Monday, November 12, 2012

The far end of the line



I went to the end of the MTR line on Sunday to practise with my band in a rehearsal room housed, as is common here, in a large industrial tower block. Due to reading Burning Chrome at an impressionable age, I viewed what we found there as something Gibsonian, but our guitarist compared it to an episode from the Grand Theft Auto games -- travelling to a fairly bleak location, where behind the allotted door,  one or more larger than life people go about their business.

This place is owned by a family of Russians whose main business is running a recording studio and events company -- apparently the events business run by the daughter is the profitable part of the business, but she is kind enough to subsidise her parents and in particular her father's love of very loud music. There is an eight-person, marble-topped dining table in the corridor outside the studio. I'm not sure who it belongs to.

The studio rooms are a lot like the way I always imagined the back rooms at TV stations to be in the early 90s -  to get from one room to the next you have to squeeze past colossal amplifier stacks, electrical equipment, and all sorts of machines with lots of dials on them. The recording room houses banks of keyboards and a mixing desk with so many parallel tracks - each with its own array of switches, dials and indicators - that it's hard to imagine one person could operate it alone.
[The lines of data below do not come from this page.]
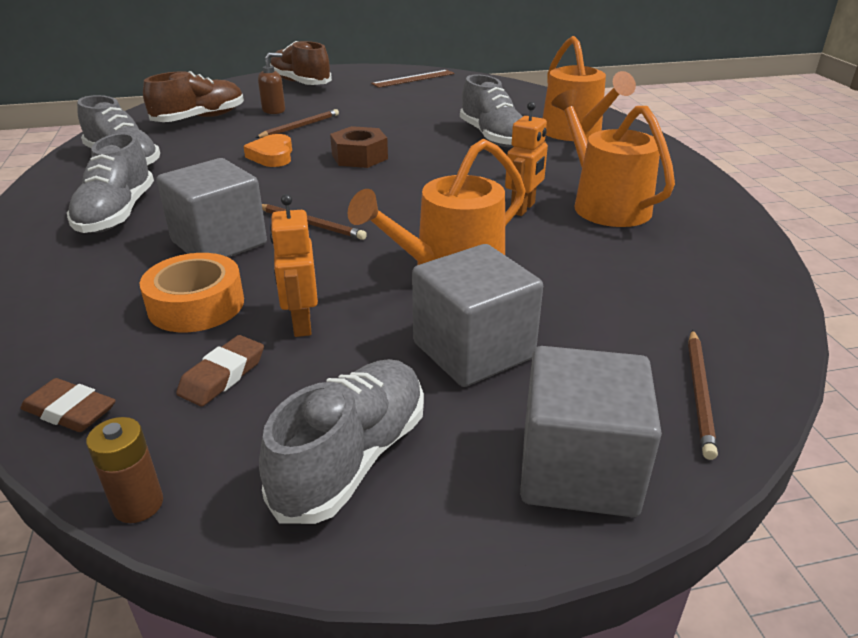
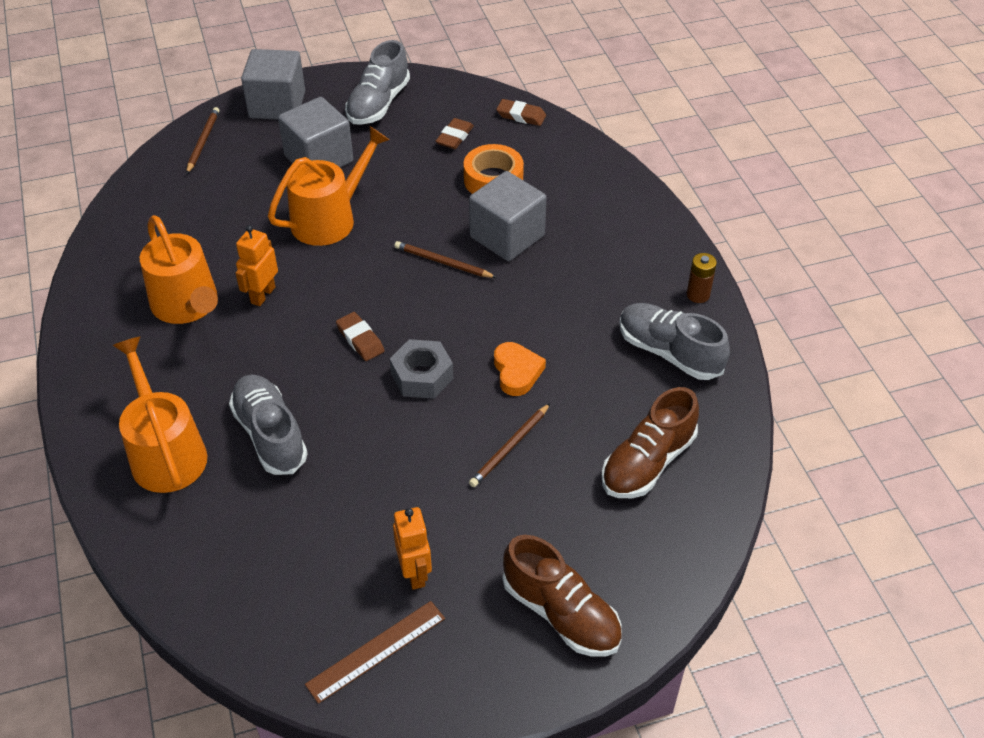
camera: 175 degrees right, 15 degrees up
(117, 214) = (611, 266): grey shoe -> none
(138, 504) = (463, 83): brown battery -> brown battery (698, 295)
(274, 110) = (561, 496): brown soap dispenser -> none
(301, 323) = (422, 170): orange robot -> orange robot (415, 573)
(359, 157) = (422, 376): brown nut -> grey nut
(415, 177) = (360, 339): none -> brown eraser

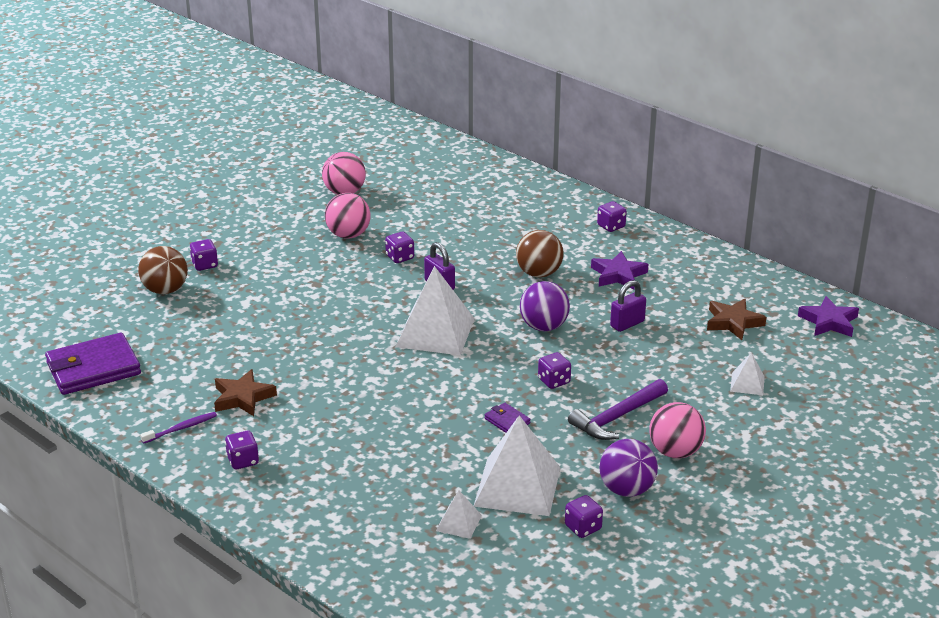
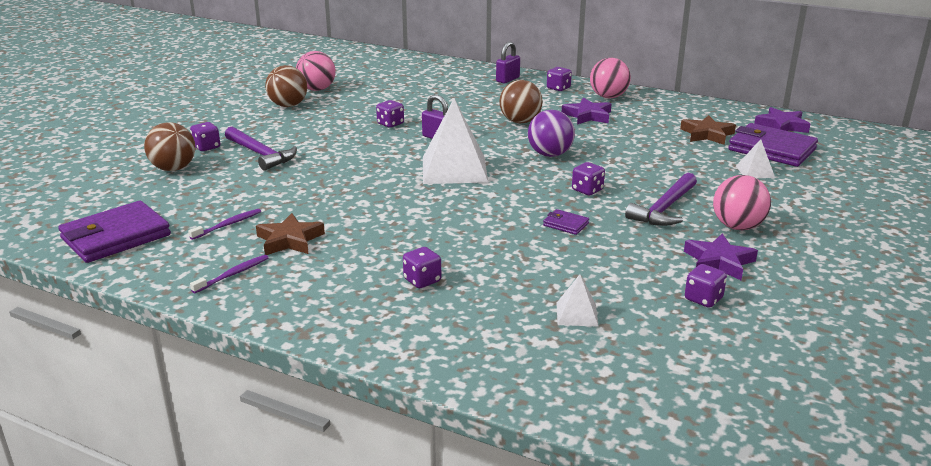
camera: 15 degrees left, 5 degrees down
(194, 370) = (228, 225): none -> purple toothbrush
(243, 461) = (314, 293): purple dice -> purple dice (422, 280)
(253, 283) = (261, 154): none -> purple hammer
(305, 214) = (288, 105): none -> brown ball
(348, 235) = (335, 114): pink ball -> pink ball (608, 97)
(517, 486) = (613, 274): white pyramid -> none
(626, 489) = (718, 262): purple ball -> purple star
(627, 324) = (620, 145): purple padlock -> purple padlock (507, 79)
(789, 355) = (771, 149): none -> purple wallet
The father of the family is a long-haired man in his 50s, with an extensive musical history and the life stories to go with it. "For 15 years I play rock'n'roll, all across Soviet Union. No matter you are playing for 50,000 people, 200 people, always they give you the same ... thirteen rubles. Maybe eight dollars... Then Gorbachev makes Perestroika, opening up, and I say bye-bye, go to California."

Our guitarist texted me the next day. "This man is a legend and will be essential to our myth-making."